Rep. Ashley Hinson, a Republican representing Iowa House District 2, talked about the EATS (Exposing Agriculture Trade Suppression) Act, which seeks to address the problems caused when one state makes laws that hamper business in other states. Hinson was vilified in Washington, D.C., when she introduced the act earlier this year, with her photo plastered on a bus traveling the streets of D.C. alongside pictures of Chinese Communist leaders.
Thompson said California’s action has resulted in residents there purchasing bacon, not by the slab, but by the strip, one piece at a time. “Save our bacon” is a refrain he touted during the discussion.
All of the representatives praised farmers and producers for being good caretakers of both the land and animals in their charge. While confinement operations are under a microscope, farmers deserve credit for caring for the health of their animals. That health is their bottom line.
“Producers do a great job of taking care of the land and filling the American bread basket,” Feenstra concluded.
Vaccine trials to begin on avian flu
Vilsack offered encouraging news in regards to research on H5N1, commonly referred to as avian influenza, or simply “bird flu.” With H5N1 making an unexpected jump to dairy cows in multiple states within the last year, research has been underway to develop a vaccine to protect those larger livestock animals.
“We’ve had a number of companies working on a vaccine,” Vilsack said. “Now we have the first one approved for research trials in dairy cattle.”
Millions of birds have been put down in recent years due to HFN1. If the virus is successful in transmitting to larger animals, such as beef cattle or hogs, the cost would be far more devastating, both in terms of the food supply and disposal of diseased animals. Vilsack made the case to invest more in animal health research across the board.

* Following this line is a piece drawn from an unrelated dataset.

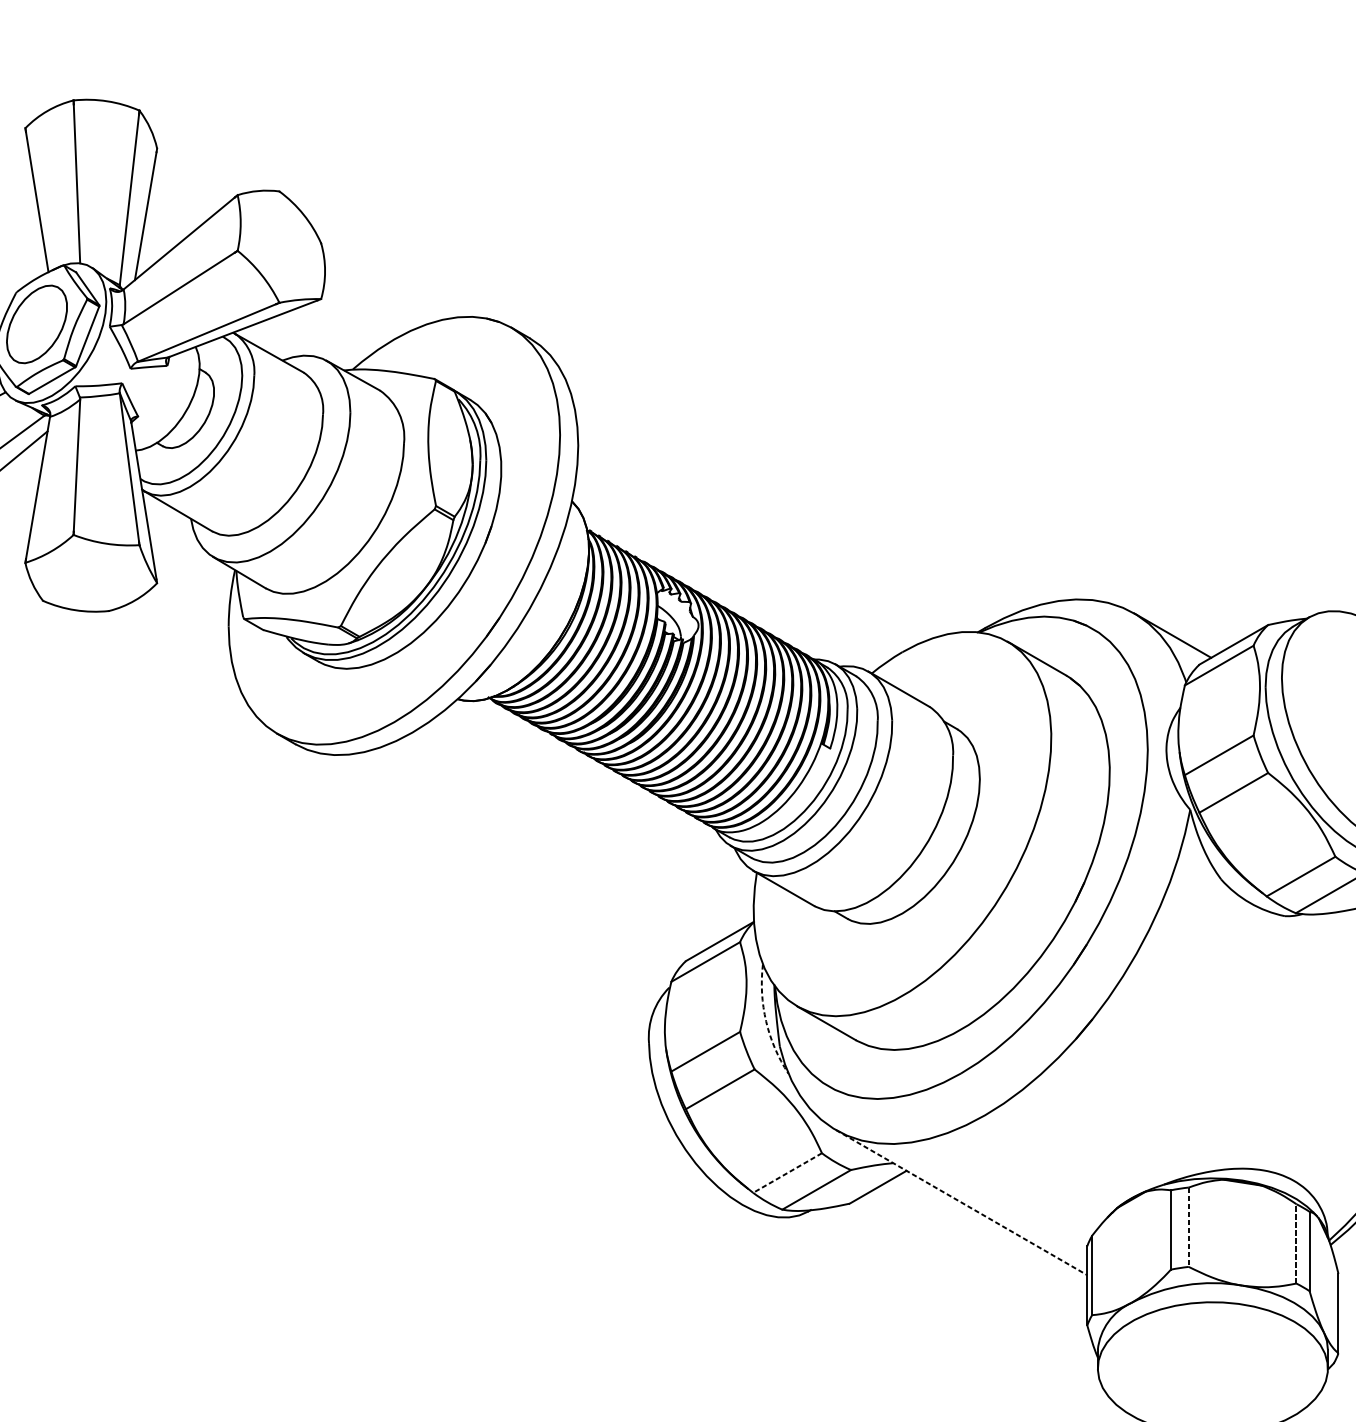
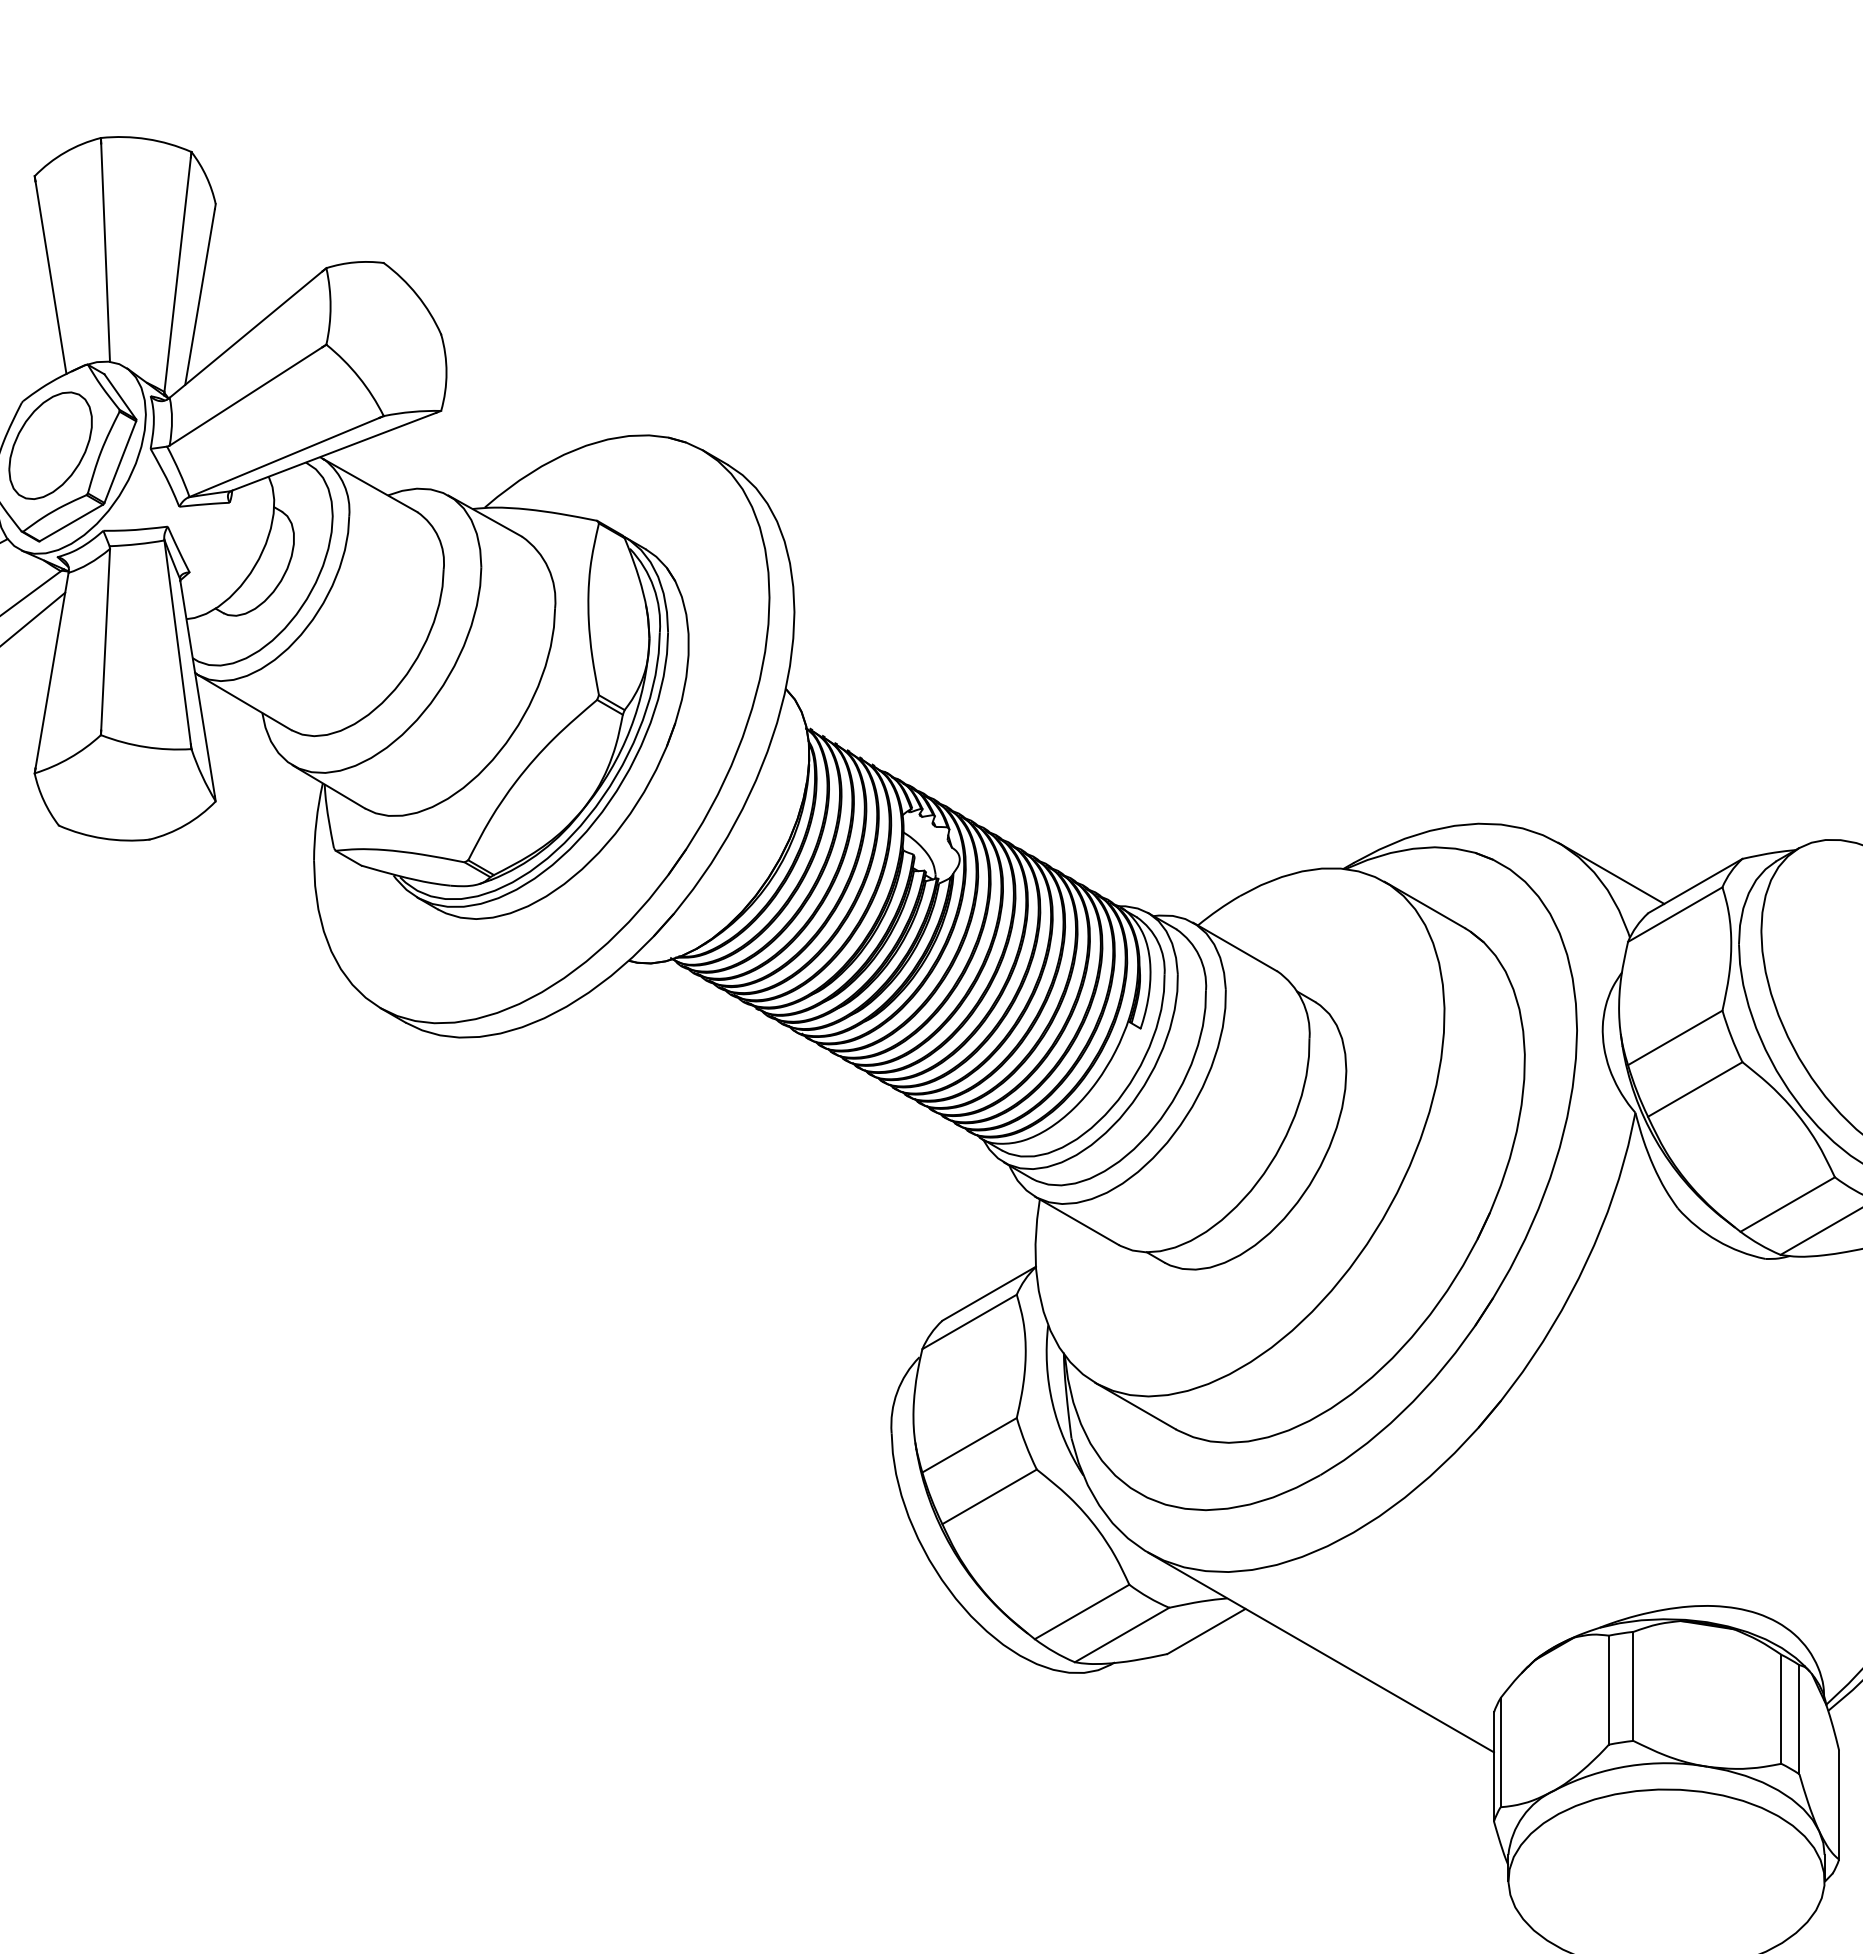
arc: (766, 1021) -> (1052, 1403), dashed -> solid
line: (787, 1172) -> (1082, 1611), dashed -> solid
line: (961, 1202) -> (1321, 1652), dashed -> solid
line: (1188, 1227) -> (1633, 1686), dashed -> solid
line: (1296, 1244) -> (1781, 1709), dashed -> solid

First detected in Texas dairy cows, even the barn cats began to die after drinking raw milk when H5N1 made the dramatic leap from poultry to dairy earlier this year.
“We need more publicly-funded research,” Vilsack urged.
Through public funding, he said, the results of research would be more readily available to all. The Secretary sought to draw a vital link between animal health and public health.
“We need a better understanding of the connection between animal health and the health of people,” Vilsack concluded.
Feenstra also made a pitch to support greater funding for animal health research as critical to both producers and consumers.
“We lost 21 million birds in the last year to avian flu,” Feenstra said. “What would happen if it went to hogs?”
In support for greater funding for animal health research, officials from both sides of the aisle were in agreement.
“We need to work to prevent” any further spread to other animal species, and have a plan ready just in case that leap is made, Feenstra concluded.